Atentos à tradição do teatro de rua, a caminhada dos palhaços pelas ruas do entorno ajuda a divulgar a apresentação e traz com eles mais pessoas interessadas no que aconteceria ali.

O segundo palhaço, Astrolábio Pimentão, também chega como quem está de passagem. Pergunta o que vai acontecer naquele lugar. É feira? É!, responde uma criança. Vai ganhando a cena, olha para o circo ali montado e esbarra numa caixa de onde, depois de algum mistério para atrair a curiosidade da público, retira uma sanfona. Meninos e meninas, em alvoroço, transbordam em alegria. Por vezes, algumas crianças invadiam o espaço da cena querendo brincar com os palhaços, tocá-los, provocá-los, mexer nos objetos, participar e não simplesmente assistir do tatame. A euforia daqueles meninos e meninas permeou a peça toda e os atores, com as máscaras de suas personagens, se relacionavam com esse público ao mesmo tempo em que davam continuidade ao roteiro da encenação. 
A divisão do espaço para atores e espectadores foi delimitada era uma corda no chão que só foi notada por nós quando virou brincadeira das crianças e alguém da equipe foi retirá-la. Foram poucos os momentos em que atores e público estiveram separados, crianças e passantes tomaram a cena em grande parte do espetáculo.

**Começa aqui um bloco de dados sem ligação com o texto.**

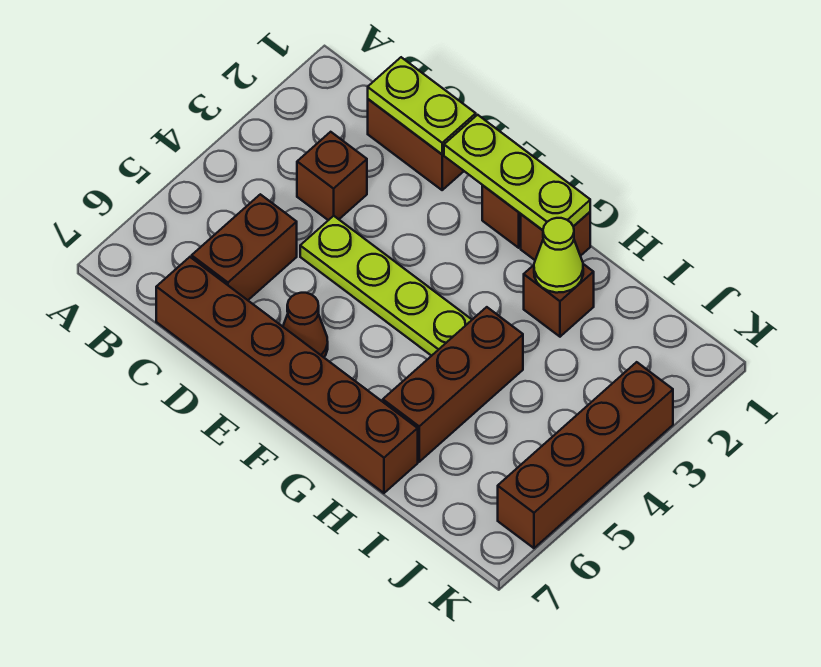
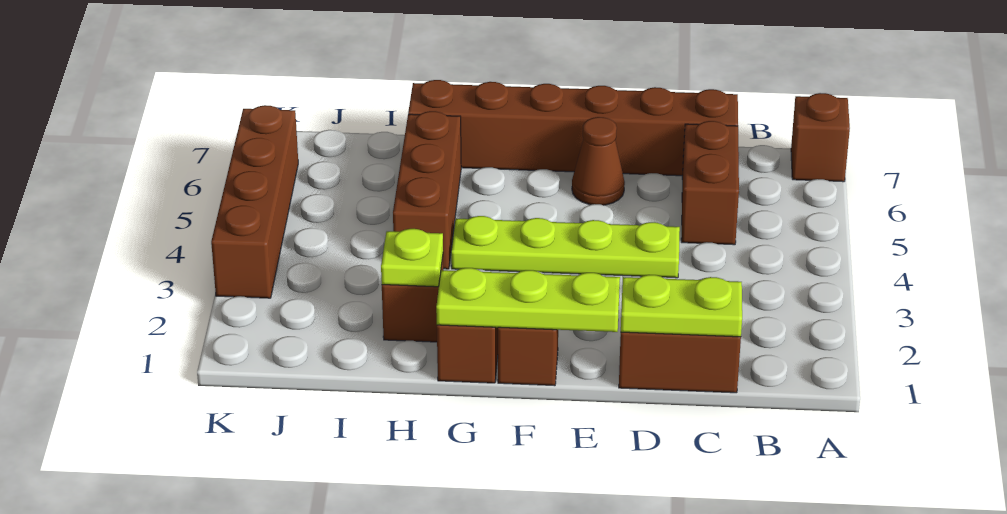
brown brick C3 level 1 -> brown brick A7 level 1
lime cone H2 level 2 -> lime plate H2 level 2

A rua onde estava a maioria do público, por vezes, chamava atenção pelo seu pequeno congestionamento e era inevitável algum movimento e auxílio das pessoas para que carros pudessem circular. Os gritos de Não passa, dá ré, esterça…, se misturavam a tantos outros e ajudavam a compor uma trilha sonora da peça. Lá vinha um carro com som em alto volume e os palhaços paravam, dançavam, interagiam com o motorista até que fosse possível prosseguir com a sequência do espetáculo.

Alguns moradores e moradoras assistiam das janelas de suas casas. Alguns homens do bar da esquina pausaram o bilhar para assistir à peça. O público, em sua maioria acompanhou o espetáculo inteiro. Um menino ia e voltava com sua bicicleta. Uma senhora, catadora de latinha, passando por ali, sentou, sorriu e logo foi embora por conta do cansaço. Um pai parou a moto para a filha assistir. Um homem verbalizou que tinha que ter isso aí mais vezes. Nessa altura já éramos, certamente, mais de uma centena de pessoas assistindo ao Bando Trapos. Sem contar os transeuntes, em movimento constante. Em momentos como esse, sabe-se que a rua escancara sua possibilidade do encontro, de confronto… ressignificando os espaços e as relações sociais.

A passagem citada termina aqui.